ISBN: HB: 9780226610634

University of Chicago Press

July 2013

428 pp.

23x15 cm

17 halftones, 2 line illus.

PB:
£26,00
QTY:
HB:
£43,50
QTY:

Categories:

Michael Polanyi and His Generation

Origins of the Social Construction of Science

In "Michael Polanyi and His Generation", Mary Jo Nye investigates the role that Michael Polanyi and several of his contemporaries played in the emergence of the social turn in the philosophy of science. This turn involved seeing science as a socially based enterprise that does not rely on empiricism and reason alone but on social communities, behavioral norms, and personal commitments. Nye argues that the roots of the social turn are to be found in the scientific culture and political events of Europe in the 1930s, when scientific intellectuals struggled to defend the universal status of scientific knowledge and to justify public support for science in an era of economic catastrophe, Stalinism and Fascism, and increased demands for applications of science to industry and social welfare.
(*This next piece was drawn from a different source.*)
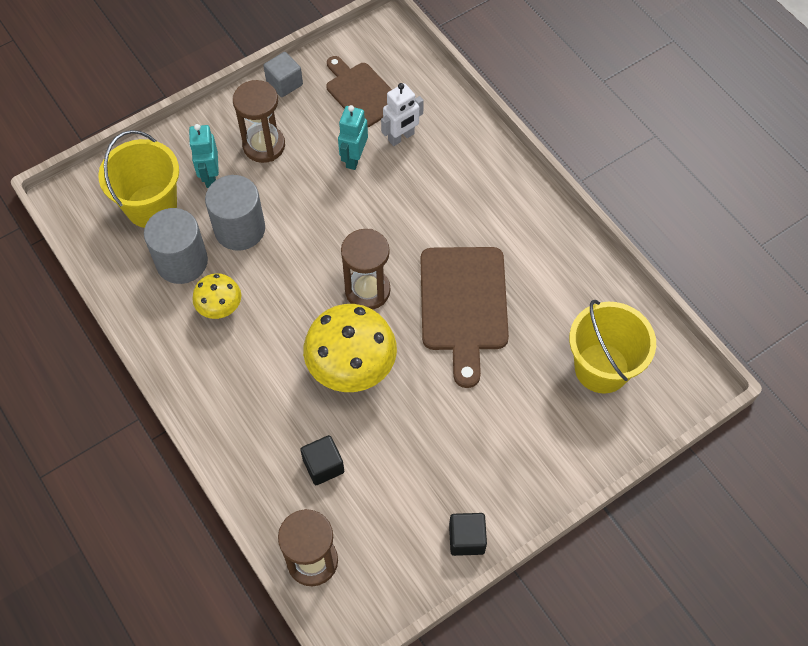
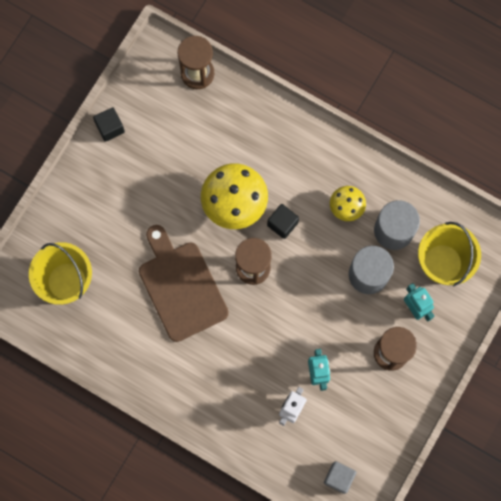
camera: 155 degrees right, 15 degrees up
(284, 83) = (407, 418): grey cube -> grey cube (339, 477)
(323, 466) = (220, 133): black cube -> black cube (282, 224)
(361, 93) = (342, 437): brown cutting board -> none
At the center of this struggle was Polanyi, who Nye contends was one of the first advocates of this new conception of science. Nye reconstructs Polanyi's scientific and political milieus in Budapest, Berlin, and Manchester from the 1910s to the 1950s and explains how he and other natural scientists and social scientists of his generation – including J. D. Bernal, Ludwik Fleck, Karl Mannheim, and Robert K. Merton – and the next, such as Thomas Kuhn, forged a politically charged philosophy of science, one that newly emphasized the social construction of science.

About the Author

Mary Jo Nye is the Thomas Hart and Mary Jones Horning Professor of the Humanities Emerita and professor of history emerita at Oregon State University.

Reviews

"This is a sure-handed polymathic study of a distinguished polymath. 'Michael Polanyi and His Generation' is an impressive intellectual achievement, a book that will be read with pleasure and profit by multiple audiences" – Alan J. Rocke, Case Western Reserve University

"This long-awaited volume is a masterpiece of historical research, cultural and political exposition, and analytical insight. It is thus much more than a simple biography of the physical chemist and philosopher Michael Polanayi, as it provides a substantive analysis of the scientific und intellectual context of his life and work, merging history and philosophy of science with intellectual and social history" – Dieter Hoffmann, Max Planck Institute for the History of Science in Berlin

"Professor Nye's splendid book is an exemplary case study of major developments in twentieth century science, seen from an essentially cosmic viewpoint, with high science indebted to a whole spectrum of cultural factors, from philosophy to politics, from economics to world history" – Gerald Holton, Harvard University

"Mary Jo Nye is the mistress of all she surveys: history, culture, economics, science, sociology, and philosophy. She has an eye for the telling detail that reveals how Polanyi's mind developed in and through the turmoil of the twentieth century. I have read this book twice and look forward to reading it again to savor her understanding of what made Polanyi excel both in science and in his philosophy of science. Polanyi planted seeds that are still bearing fruit; Nye helps gather in the harvest. She frames Polanyi's achievements in such a way as to make them more accessible and more fruitful for our generation and for those to come" – Martin X. Moleski, co-author of "Michael Polanyi: Scientist and Philosopher"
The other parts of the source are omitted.